No início do século XVI, o funcionamento da crônica tem relação estreita com a narrativa de viagem, com os  testemunhos das conquistas “além-mar”; nesse caso, os registros traziam a descrição  pormenorizada do cenário e dos sujeitos encontrados em suas viagens. E, o cronista se  coloca na posição de um observador da cena histórica.

Já no século XIX, o que se denominava crônica era uma farta variedade de textos editoriais e jornalísticos nem sempre seguindo cronologia. 

A palavra deriva do latim chronica e significa narrativa cronológica. A primeira crônica é datada de 1799 e foi publicada no Jornal des Débats, em Paris. E, passou aqui em nosso país ser mais conhecida na metade do século XIX quando era publicados os folhetins.

Por tratar de temas cotidianos e factuais,a crônica tem vida curta. É munida de linguagem simples e há um tom crítico  e/ou com humor. No Brasil, a partir da segunda metade do século XIX, muitos autores famosos passaram a escrever crônicas para folhetins. Coelho Neto, José de Alencar, Machado de Assis estavam entre aqueles que sobreviviam do jornalismo enquanto criavam seus romances.

Novamente, os escritores como Bruxo do Cosme Velho, Rubem Braga, Fernando Sabino, Carlos Drummond de Andrade, João do Rio, Fernando Sabino,  Tarsila do Amaral, Rubem Braga, Nelson Rodrigues, e Luis Fernando Veríssimo mesmo distantes no tempo e nos estilos, trouxeram em suas crônicas, a mesma compreensão de priivilegiar o direito do dia a dia sem perder a estética do discurso e a ironia da vida. Situa-se o nó discursivo da crônica brasileira, entre a história, o jornalismo e a literatura e, que, segundo Antônio Candido garante a pretensão do gênero à perfeição.

No Brasil, há vários modos de escrever as crônicas. Usando o tom da poesia, o autor produz uma prosa poética, como algumas crônicas escritas por Paulo Mendes Campos. Mas, elas podem ser escritas de uma forma mais próxima ao ensaio, como as de Lima Barreto; ou como a crônica, de Ivan Ângelo; ou ser narrativas, como as de Fernando Sabino. As crônicas podem ser engraçadas, gerando a reflexão do leitor pelo jeito humorístico, como as de Moacyr Scliar, ou ter um tom sério. Outras podem ser próximas de comentários, como as crônicas esportivas ou políticas.

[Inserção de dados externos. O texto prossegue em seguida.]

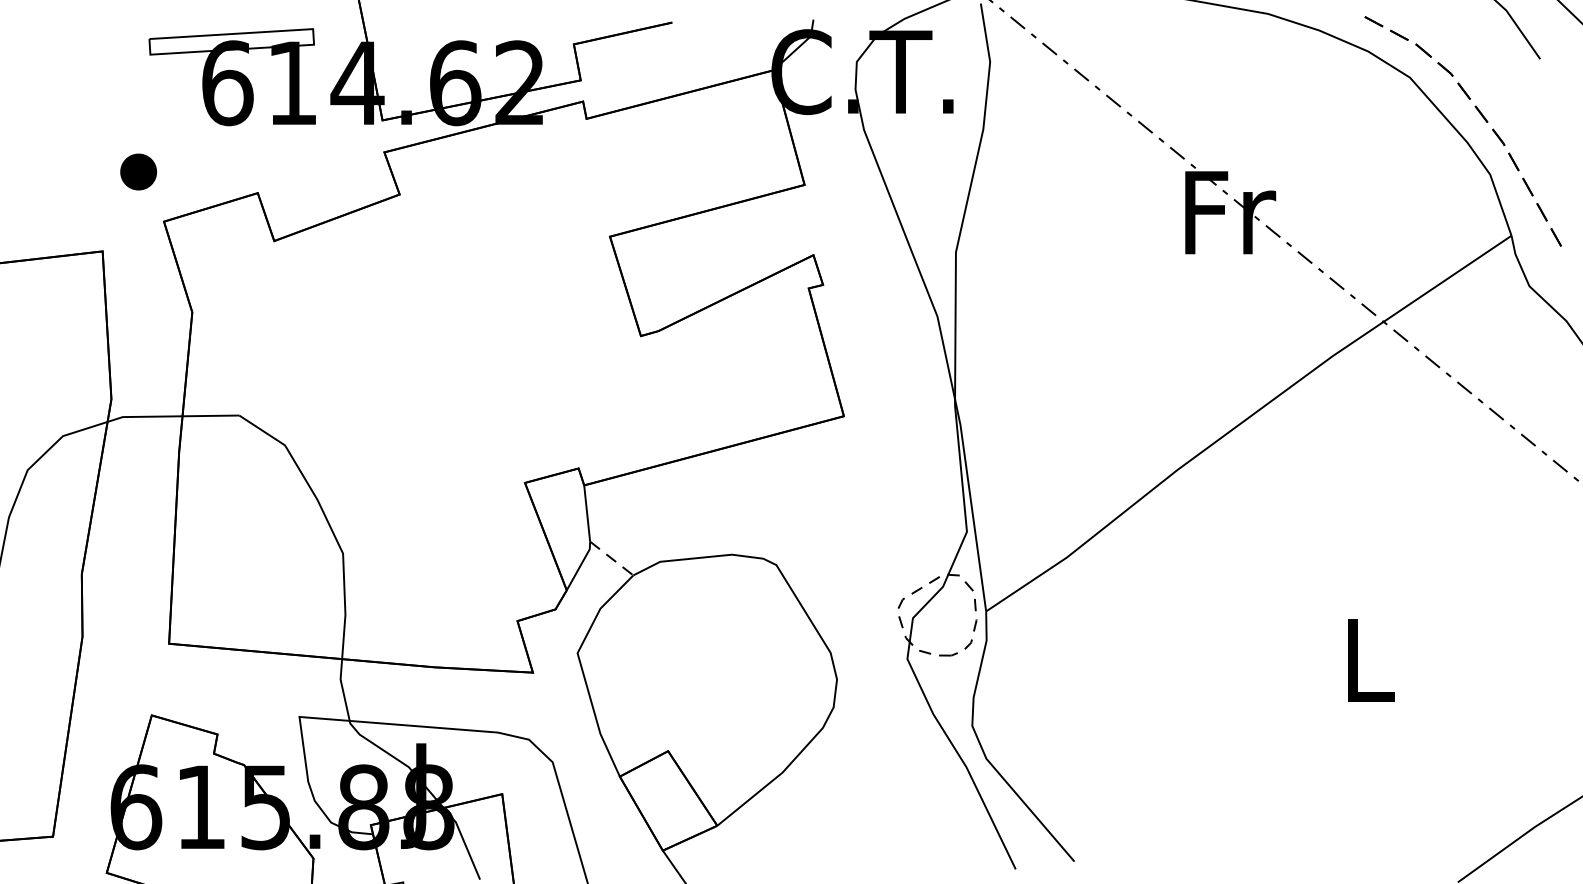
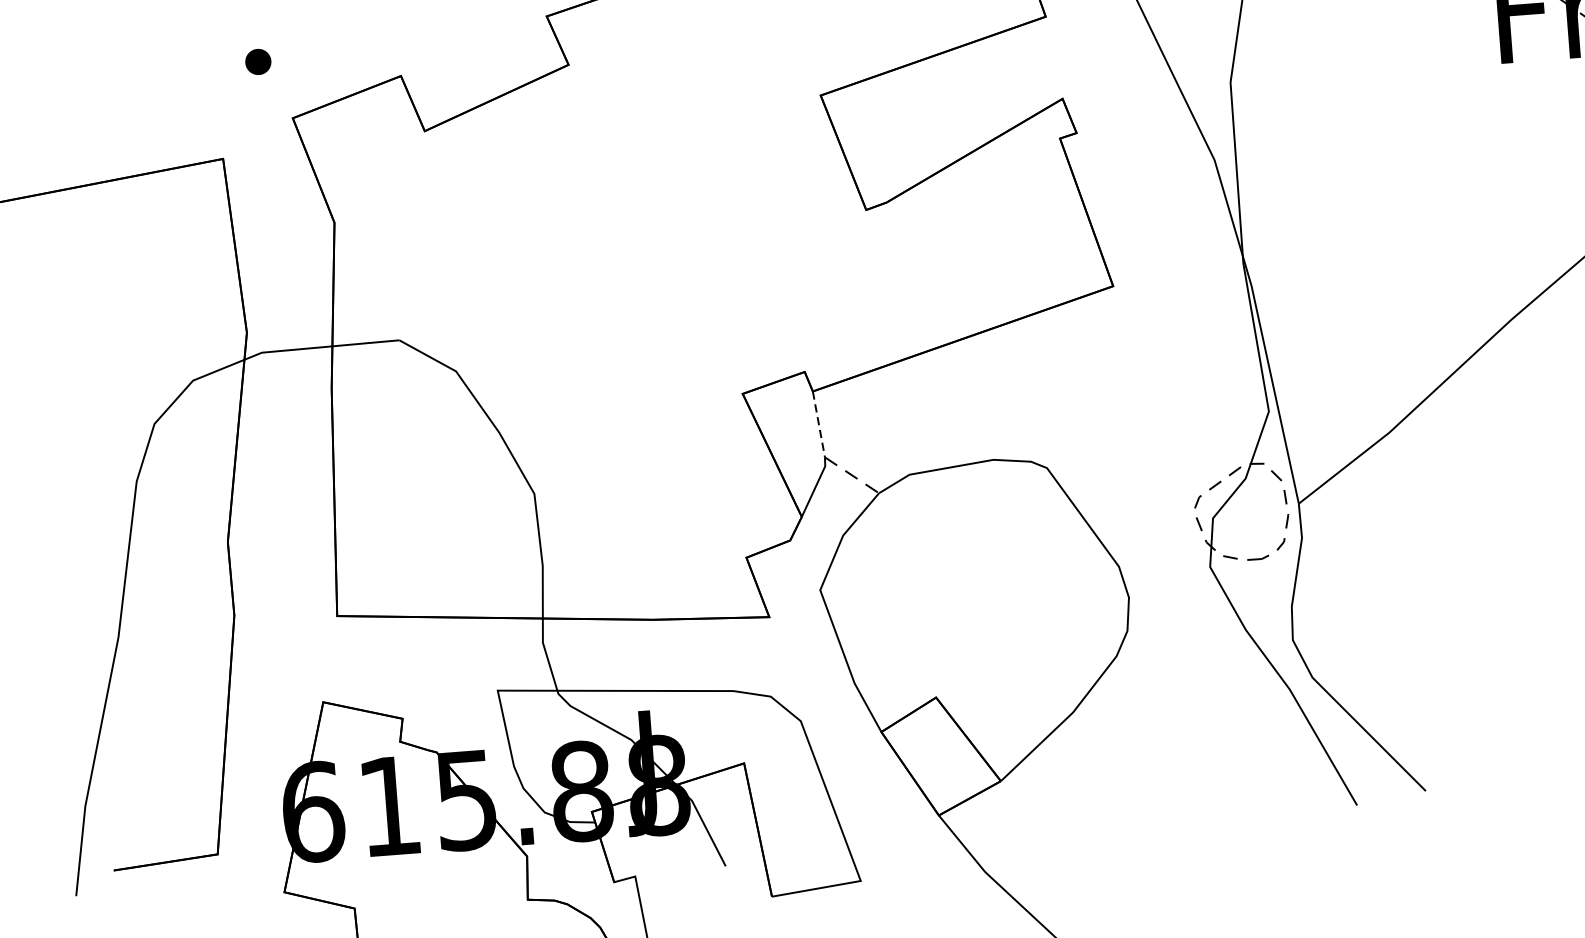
part: (138, 171) -> (258, 61), size x0.6
line: (587, 514) -> (819, 425), solid -> dashed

Tem linguagem despojada e simples e visa prender a atenção doleitor sobre situações cotidianas. Poderá ser narrativa, dissertativa, narrativo-descritiva, humorística, lírica, jornalística e histórica. A crônica que mais gosto é a humorística dotada de grande carga de ironia, sarcasmo e zomba de assuntos e conflitos que impactam a sociedade, seja de origem política, econômica ou cultural.

Em seus primeiros sentidos,a palavra crônica se referia a uma seção de variedades preenchida por fofocas teatrais, anedotas moralistas, reflexões filosóficas e até resenhas literárias. Era o que havia no folhetim, o que em fracês era o feuilleton.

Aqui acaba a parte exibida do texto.